Cerré los ojos, tocada por el cansancio y cierta rabia, volví a abrirlos recordando el día que se me cayó el móvil dentro de una cazuela de lentejas o el día que Felipe se cayó por unas escaleras portando 3 sillas a cuestas, y miré alrededor: carretes de hilo sobre las baldosas, bajo el frigorífico, carretes rosados, violetas, amarillos y naranjas entre los plátanos y las mandarinas del frutero, acompañados de sus amigas las agujas; botones verdes y mostaza enredados sobre la cola y las orejas de Paris (el cachorro perpetuo)…. Botones de madera flotando entre los trastos del fregadero rebosante de mis hijos, botones azules girando como estrellas u ovnis lejos de mí; como si yo misma y Butler, que observaba el desgobierno absoluto complacido y sonriente, fuéramos el epicentro de un nuevo Big Bang. Desistí de la pastilla y me arrodillé para recoger agradecida por semejante visión.

Esta mañana he vuelto a la cocina para dar su medicina al perrito. Abro el frigorífico y de la puerta se desliza tímidamente una lata de cocacola al suelo, un hecho normal y poco cosmopolita donde los haya, ¿verdad? pero la lata loca de cocacola extraña no cae como todas las demás latas simpáticas y consideradas con nosotros los seres humanos, sino que se parte, ¡se parte! ¡una lata! Y estalla y de la misma se proyecta sobre toda la cocina y parte de la sala una lluvia marrón como la que llevan los todoterrenos y los pilotos valientes del Paris Dakar. ¿Hay fantasmas en mi casa? ¿Soy Peter Sellers?

Cocacola…¡calima edulcorada! Sobre las encimeras, el microondas, el horno, la cafetera, lluvia de cola sobre las paredes, sobre la mesa del salón y sus sillas…

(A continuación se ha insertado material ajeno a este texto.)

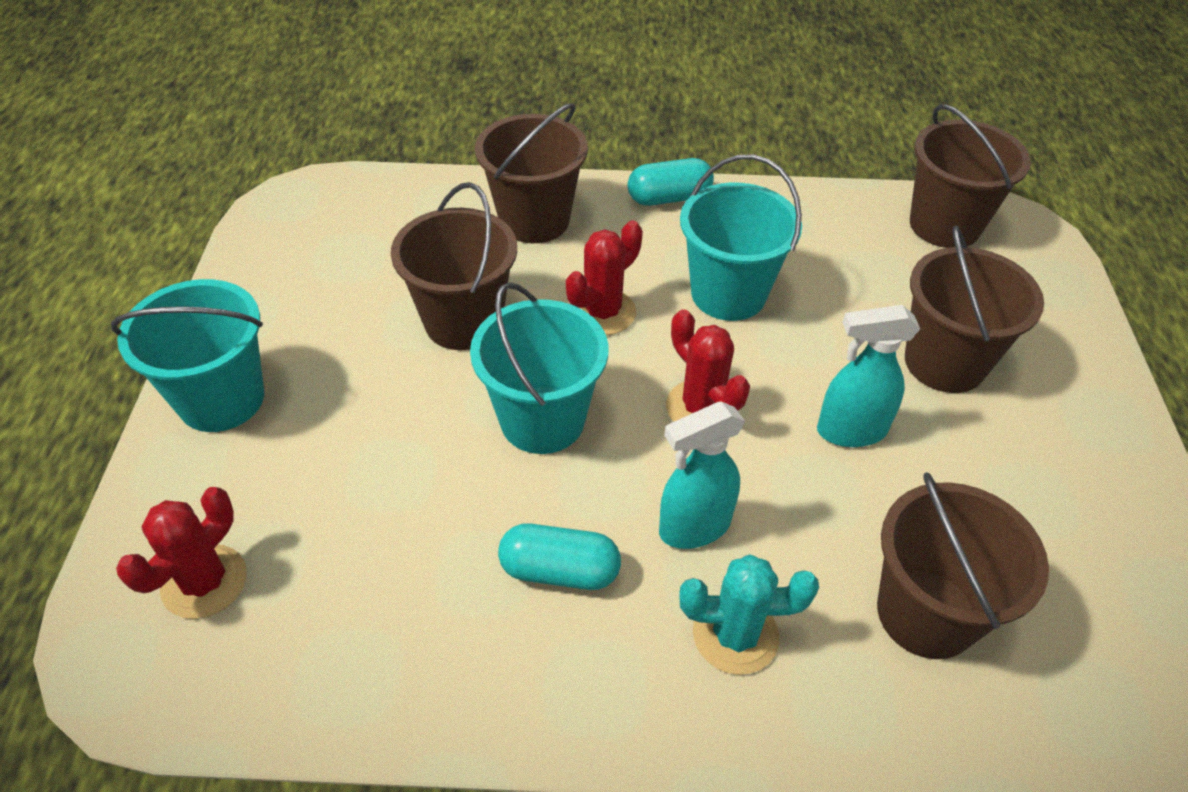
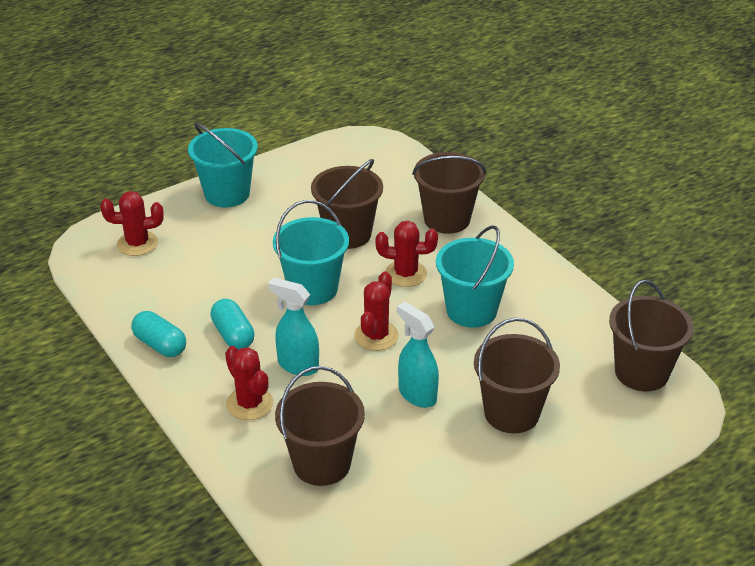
camera: 55 degrees right, 10 degrees down
(669, 198) = (525, 256): turquoise capsule -> turquoise capsule (160, 345)
(735, 635) = (249, 404): turquoise cactus -> red cactus

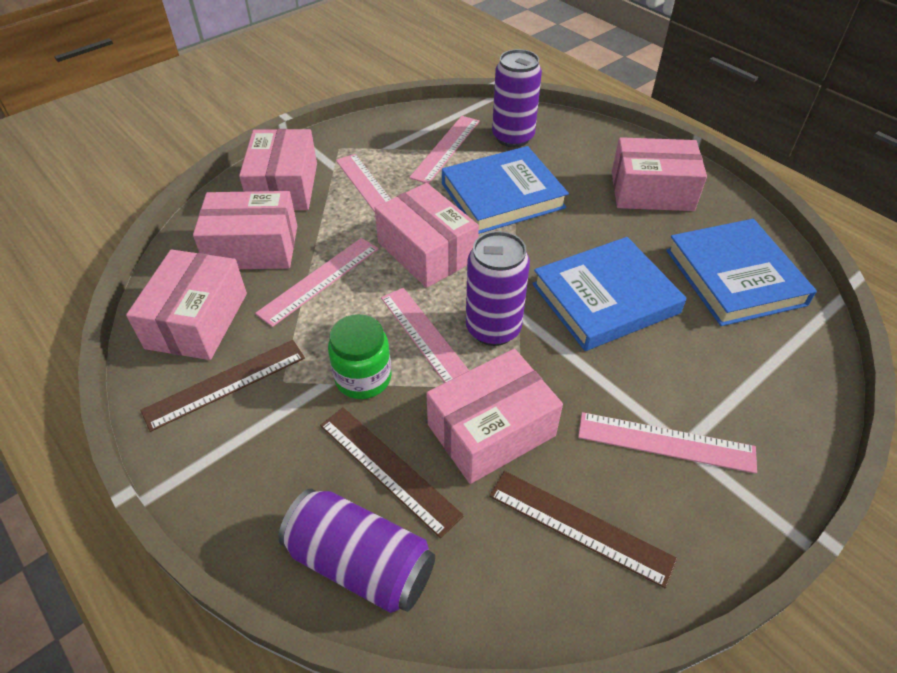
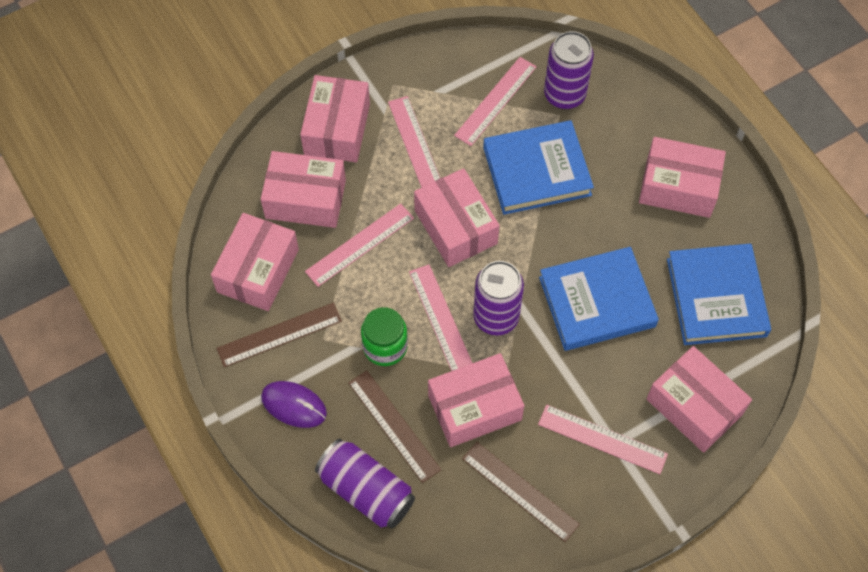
camera: 10 degrees right, 15 degrees up
(247, 464) = (294, 405): none -> purple mouse
(762, 388) = (694, 406): none -> pink box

Me preguntan que me inspira ¿y a ustedes? A mí mucho el absurdo, me refiero a nuestra lastimera falta de control sobre los elementos ¿Cómo vivimos tanto? Habiendo tantos coches, motos, bicicletas y patinetes rodando por todos lados, por poner un ejemplo. Este caos me es trascendente, me digo, fregona en ristre. No existiría la poesía sin la posibilidad enloquecedora de morir a cada instante, si no estuviera abierta, de par en par, la puerta por donde penetra para abrazarnos súbitamente el caos.